Google’s affordable, high-speed Fiber internet service has been around for quite some time, but only in select areas of the U.S. As it continues its very slow expansion to more cities and regions, Google is looking to streamline its operations by eliminating one of its only two Fiber based Internet access subscription plans.  Google Fiber is dropping its $50/month, 100Mb/s subscription for NEW CUSTOMERS.  100Mb/s FTTP has always been a slightly cheaper alternative to its 1 Gigabit plan, which is only $20 more at $70/month.

“Starting today, we’re recommitting to our roots. We’re going all in on a gig, just like we did all those years ago. We will no longer offer a 100Mbps plan to new customers,” Google said in a blog post.  “We are excited to turn our attention back to our gig service, still offered for $70/month—the exact same price it cost back in 2012 when we first launched,” Google added.

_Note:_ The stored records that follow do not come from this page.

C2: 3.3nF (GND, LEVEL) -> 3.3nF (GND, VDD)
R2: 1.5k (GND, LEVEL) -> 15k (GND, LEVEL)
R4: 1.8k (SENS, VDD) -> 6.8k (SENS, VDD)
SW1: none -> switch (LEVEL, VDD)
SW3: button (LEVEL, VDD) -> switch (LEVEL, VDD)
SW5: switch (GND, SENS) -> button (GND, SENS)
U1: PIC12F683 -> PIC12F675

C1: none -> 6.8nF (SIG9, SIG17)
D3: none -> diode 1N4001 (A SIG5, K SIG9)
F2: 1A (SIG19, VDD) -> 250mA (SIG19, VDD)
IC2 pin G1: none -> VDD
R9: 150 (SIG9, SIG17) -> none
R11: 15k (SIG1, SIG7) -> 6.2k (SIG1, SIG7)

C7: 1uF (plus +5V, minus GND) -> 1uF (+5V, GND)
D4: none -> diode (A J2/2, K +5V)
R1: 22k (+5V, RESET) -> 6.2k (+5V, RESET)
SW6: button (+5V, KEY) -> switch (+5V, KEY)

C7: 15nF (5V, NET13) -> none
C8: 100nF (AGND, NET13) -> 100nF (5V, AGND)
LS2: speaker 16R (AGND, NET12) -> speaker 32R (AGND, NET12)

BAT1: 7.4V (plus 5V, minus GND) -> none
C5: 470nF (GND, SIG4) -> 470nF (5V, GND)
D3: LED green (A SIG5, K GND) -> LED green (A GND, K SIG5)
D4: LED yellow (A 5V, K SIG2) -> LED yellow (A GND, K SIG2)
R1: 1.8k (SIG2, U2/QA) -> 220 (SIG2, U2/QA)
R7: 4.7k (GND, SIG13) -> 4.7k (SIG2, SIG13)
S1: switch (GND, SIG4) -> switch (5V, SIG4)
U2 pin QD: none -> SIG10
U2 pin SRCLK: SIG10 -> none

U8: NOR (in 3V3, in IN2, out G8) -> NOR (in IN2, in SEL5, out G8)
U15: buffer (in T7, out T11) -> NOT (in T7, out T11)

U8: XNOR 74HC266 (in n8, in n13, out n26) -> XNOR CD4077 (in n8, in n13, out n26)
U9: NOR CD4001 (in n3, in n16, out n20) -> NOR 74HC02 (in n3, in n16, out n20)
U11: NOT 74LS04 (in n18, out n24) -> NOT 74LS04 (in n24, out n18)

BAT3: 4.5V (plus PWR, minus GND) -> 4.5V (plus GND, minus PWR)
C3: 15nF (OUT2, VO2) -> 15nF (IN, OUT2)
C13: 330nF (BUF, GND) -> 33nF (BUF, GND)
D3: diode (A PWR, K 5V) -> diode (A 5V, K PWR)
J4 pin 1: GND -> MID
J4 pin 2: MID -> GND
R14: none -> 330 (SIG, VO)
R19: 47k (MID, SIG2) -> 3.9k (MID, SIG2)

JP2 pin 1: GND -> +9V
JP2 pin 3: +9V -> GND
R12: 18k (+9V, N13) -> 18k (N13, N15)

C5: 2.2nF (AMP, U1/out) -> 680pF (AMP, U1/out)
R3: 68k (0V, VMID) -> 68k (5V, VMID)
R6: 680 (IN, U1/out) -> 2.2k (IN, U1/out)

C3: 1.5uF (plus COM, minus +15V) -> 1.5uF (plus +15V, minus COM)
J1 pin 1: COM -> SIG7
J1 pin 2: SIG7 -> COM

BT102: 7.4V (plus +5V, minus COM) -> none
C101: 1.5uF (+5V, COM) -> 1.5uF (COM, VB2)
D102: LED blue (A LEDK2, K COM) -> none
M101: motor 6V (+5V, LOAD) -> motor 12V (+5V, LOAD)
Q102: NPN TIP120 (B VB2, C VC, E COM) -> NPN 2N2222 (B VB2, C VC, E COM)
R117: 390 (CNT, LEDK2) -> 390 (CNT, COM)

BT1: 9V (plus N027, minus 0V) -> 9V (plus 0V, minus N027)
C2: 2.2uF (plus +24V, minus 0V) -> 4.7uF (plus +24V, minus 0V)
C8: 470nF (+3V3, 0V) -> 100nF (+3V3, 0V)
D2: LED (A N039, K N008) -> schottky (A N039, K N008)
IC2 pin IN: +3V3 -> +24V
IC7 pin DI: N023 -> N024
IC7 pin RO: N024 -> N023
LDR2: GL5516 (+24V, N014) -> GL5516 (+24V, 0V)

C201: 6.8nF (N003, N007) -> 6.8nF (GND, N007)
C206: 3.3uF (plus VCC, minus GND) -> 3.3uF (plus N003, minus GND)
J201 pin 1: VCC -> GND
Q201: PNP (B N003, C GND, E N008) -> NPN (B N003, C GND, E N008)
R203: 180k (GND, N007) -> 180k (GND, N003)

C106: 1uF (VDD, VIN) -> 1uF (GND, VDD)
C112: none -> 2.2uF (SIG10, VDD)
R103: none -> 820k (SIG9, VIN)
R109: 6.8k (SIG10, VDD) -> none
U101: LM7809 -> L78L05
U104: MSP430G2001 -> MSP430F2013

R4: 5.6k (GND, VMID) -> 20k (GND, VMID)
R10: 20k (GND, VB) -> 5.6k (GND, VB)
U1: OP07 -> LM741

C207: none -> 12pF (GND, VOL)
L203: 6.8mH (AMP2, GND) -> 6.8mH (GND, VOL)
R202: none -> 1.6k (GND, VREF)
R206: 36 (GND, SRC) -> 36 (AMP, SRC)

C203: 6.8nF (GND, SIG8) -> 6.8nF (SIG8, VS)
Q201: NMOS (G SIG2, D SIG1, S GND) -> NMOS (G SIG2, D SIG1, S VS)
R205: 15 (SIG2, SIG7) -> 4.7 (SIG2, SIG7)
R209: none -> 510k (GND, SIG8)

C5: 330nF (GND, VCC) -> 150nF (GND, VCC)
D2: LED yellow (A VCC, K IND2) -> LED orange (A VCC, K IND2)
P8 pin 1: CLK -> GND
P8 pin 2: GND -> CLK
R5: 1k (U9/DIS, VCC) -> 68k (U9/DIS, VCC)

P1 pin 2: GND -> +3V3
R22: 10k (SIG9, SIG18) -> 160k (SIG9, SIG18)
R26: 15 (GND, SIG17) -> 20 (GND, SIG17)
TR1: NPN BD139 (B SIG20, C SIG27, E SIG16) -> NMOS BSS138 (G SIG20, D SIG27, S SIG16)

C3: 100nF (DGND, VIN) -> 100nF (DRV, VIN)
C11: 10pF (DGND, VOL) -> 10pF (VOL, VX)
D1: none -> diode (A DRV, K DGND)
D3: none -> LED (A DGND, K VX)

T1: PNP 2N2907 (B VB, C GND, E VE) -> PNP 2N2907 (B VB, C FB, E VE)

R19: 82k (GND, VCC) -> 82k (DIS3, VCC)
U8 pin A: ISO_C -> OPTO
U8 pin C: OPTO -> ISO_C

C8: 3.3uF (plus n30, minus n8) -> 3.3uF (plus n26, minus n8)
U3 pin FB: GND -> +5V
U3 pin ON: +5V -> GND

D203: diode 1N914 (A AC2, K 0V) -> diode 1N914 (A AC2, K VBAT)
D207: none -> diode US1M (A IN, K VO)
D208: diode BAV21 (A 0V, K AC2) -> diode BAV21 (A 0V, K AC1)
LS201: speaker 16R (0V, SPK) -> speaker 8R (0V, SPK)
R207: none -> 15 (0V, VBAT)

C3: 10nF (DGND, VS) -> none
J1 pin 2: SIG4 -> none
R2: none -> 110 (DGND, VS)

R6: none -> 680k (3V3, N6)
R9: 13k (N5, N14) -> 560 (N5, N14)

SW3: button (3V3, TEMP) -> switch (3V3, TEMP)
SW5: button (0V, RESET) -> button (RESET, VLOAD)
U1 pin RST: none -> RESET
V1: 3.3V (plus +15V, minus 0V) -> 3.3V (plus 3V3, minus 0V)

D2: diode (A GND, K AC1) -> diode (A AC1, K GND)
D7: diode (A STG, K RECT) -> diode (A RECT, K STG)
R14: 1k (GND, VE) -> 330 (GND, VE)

Currently, the Fiber service is available in 18 U.S. cities: Atlanta, Georgia; Austin, Texas; Charlotte, North Carolina; Chicago, Illinois; Denver, Colorado; Huntsville, Alabama; Kansas City, Missouri; Miami, Florida; Nashville, Tennessee; Oakland, California; Orange County, California; Provo, Utah; San Antonio, Texas; San Diego, California; San Francisco, California; Salt Lake City, Utah; Seattle, Washington; and The Triangle, North Carolina.. Even in Fiber-connected cities, not every geographic area within the city will have access to the 1 Gig service.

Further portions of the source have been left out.